Premium Dos pobres também reza a história

Já era tempo de a humanidade começar a atuar sem ideias preconcebidas sobre como erradicar a pobreza. A atribuição do Prémio Nobel da Economia esta semana a Esther Duflo, ao seu marido Abhijit Vinaayak Banerjee e a Michael Kremer, pela sua abordagem para reduzir a pobreza global, parece indicar que estamos finalmente nesse caminho. Logo à partida, esta escolha reforça a noção de que a pobreza é mesmo um problema global e que deve ser assumido como tal. Em seguida, ilustra a validade do experimentalismo na abordagem que se quer cada vez mais científica às questões económico-sociais. Por último, pela análise que os laureados têm feito de questões específicas e precisas, temos a demonstração da importância das políticas económico-financeiras orientadas para as pessoas.
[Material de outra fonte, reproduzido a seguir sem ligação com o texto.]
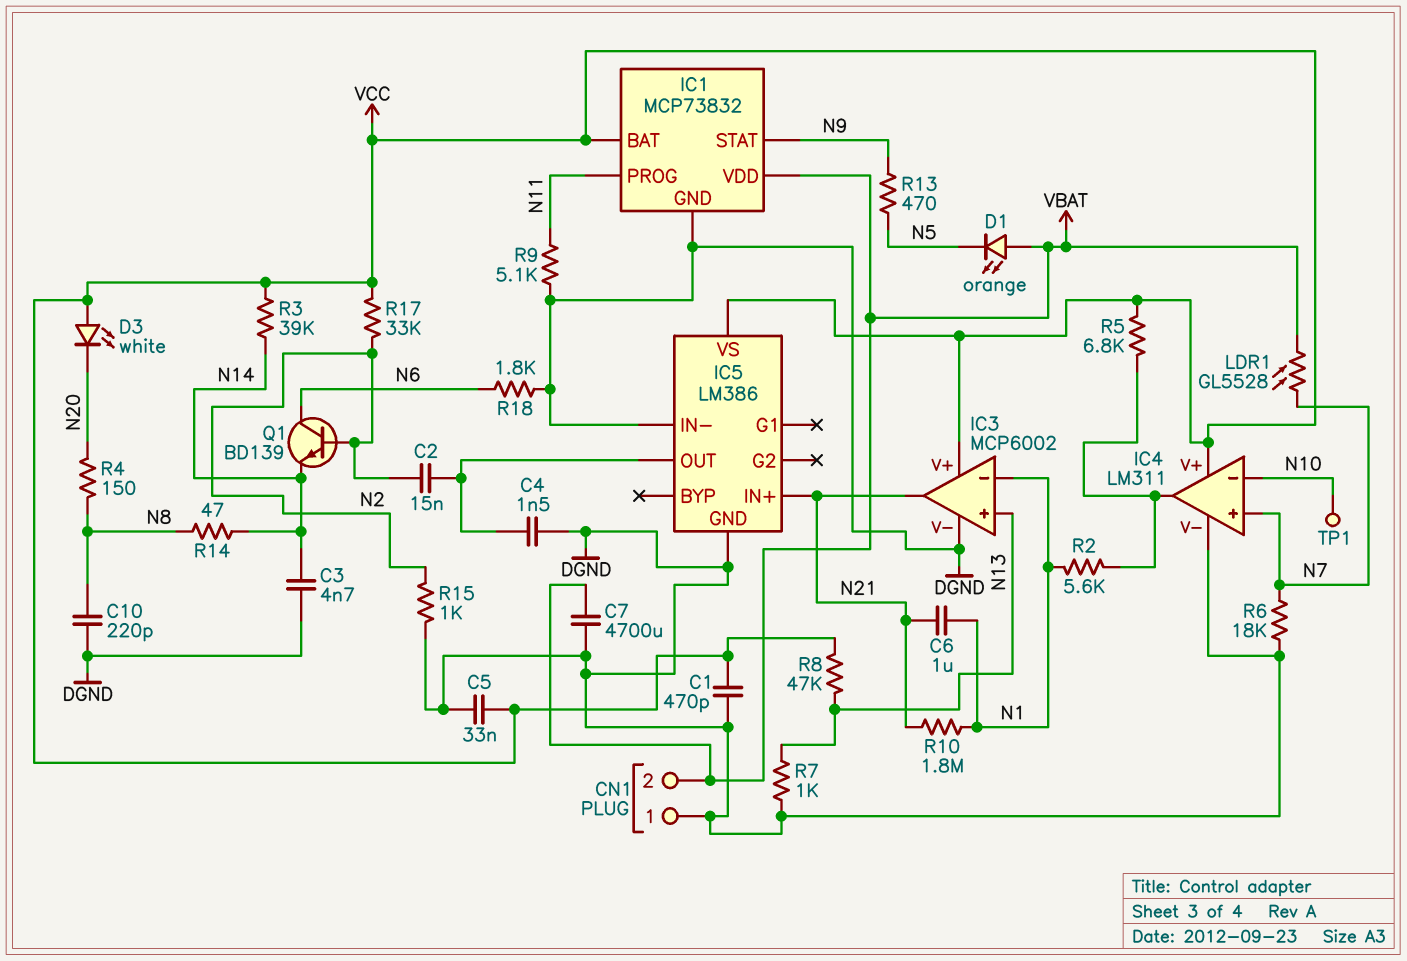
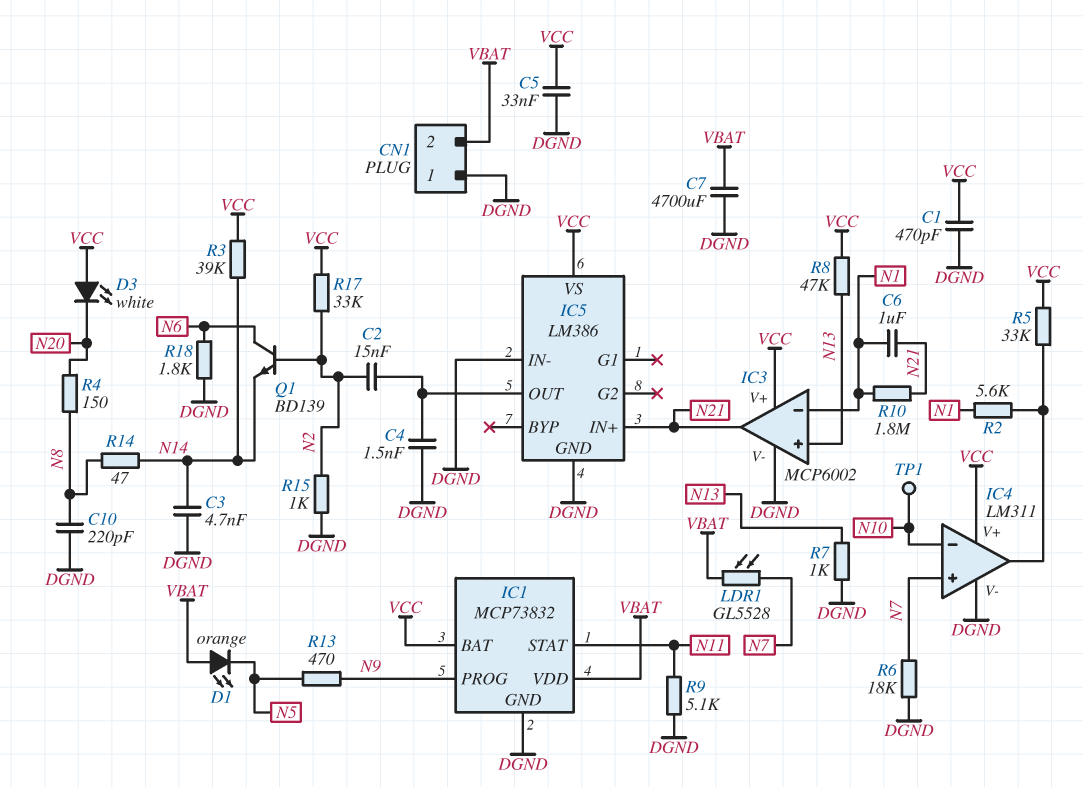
IC1 pin PROG: N11 -> N9
IC1 pin STAT: N9 -> N11
R5: 6.8k (IC4/out, VCC) -> 33k (IC4/out, VCC)

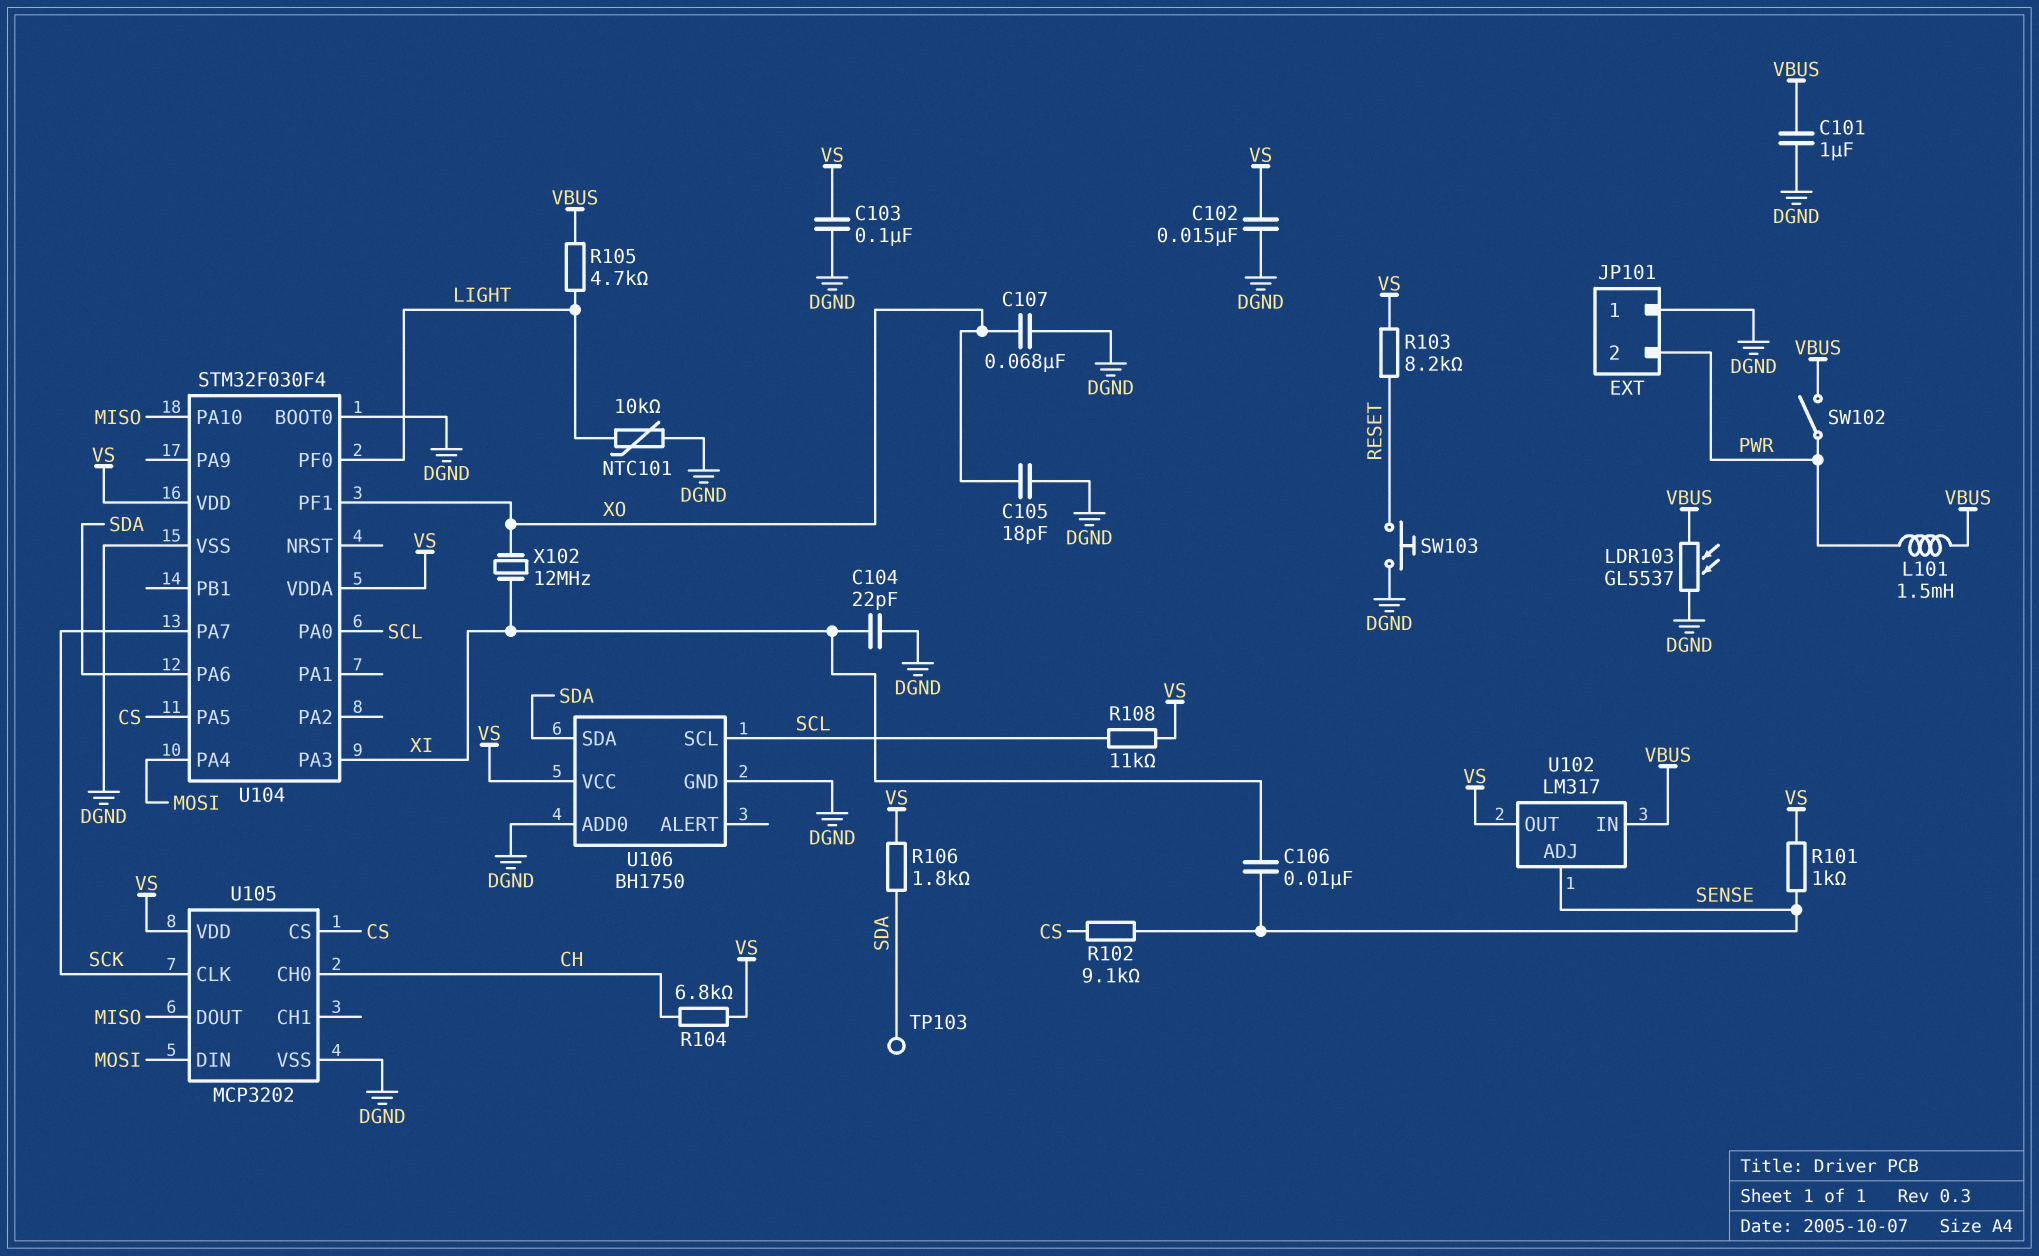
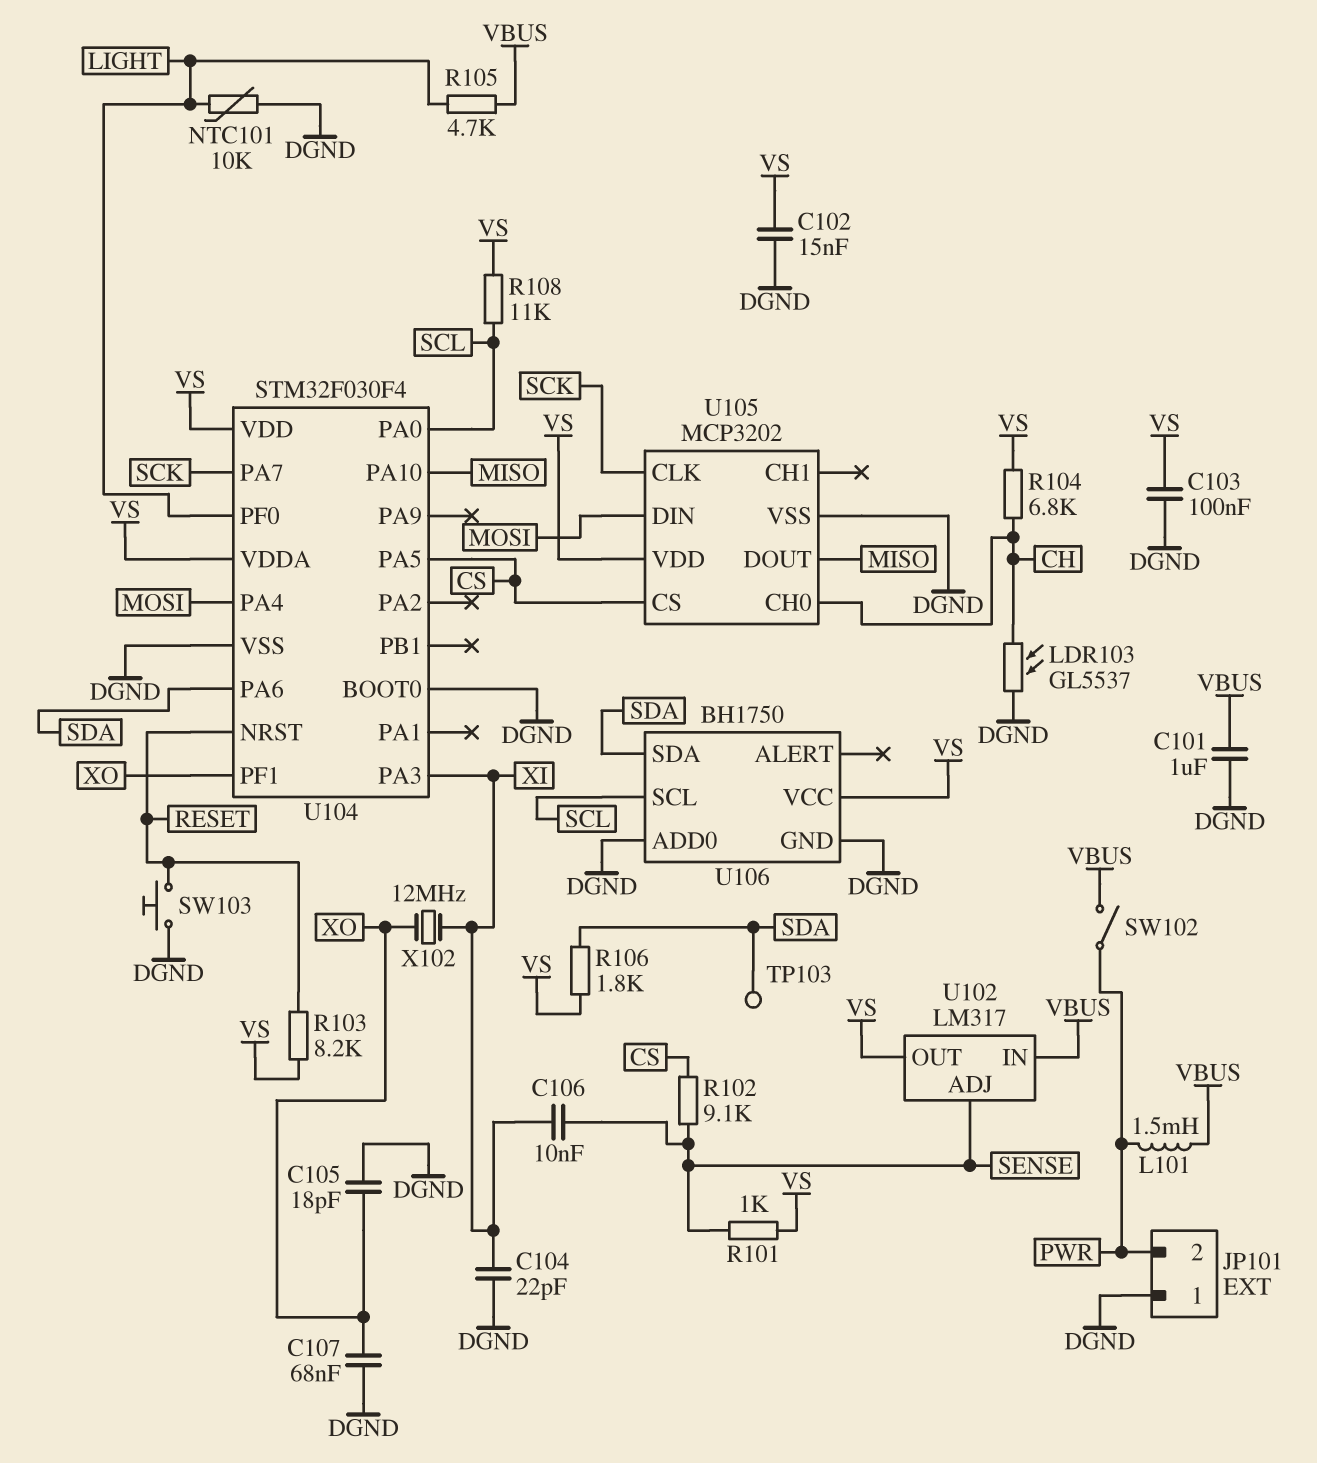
LDR103: GL5537 (DGND, VBUS) -> GL5537 (CH, DGND)
U104 pin NRST: none -> RESET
A pobreza, historicamente, foi tendencialmente entendida como uma doença, como algo quase que contagioso, uma vergonha que convinha inclusivamente esconder dos outros. Será que já deixou de ser assim? Hoje, já se percebe que é indesmentível que a pobreza, tal como a doença, pode também ser amenizada pela ciência. Será muito absurdo pensar em abstrato num conceito de "medicina social"? Certo e definitivo, é mesmo que a pobreza, tal como outros fenómenos sociais, só se combate efetivamente pela prevenção das suas causas e nunca apenas pelo suavizar dos seus efeitos.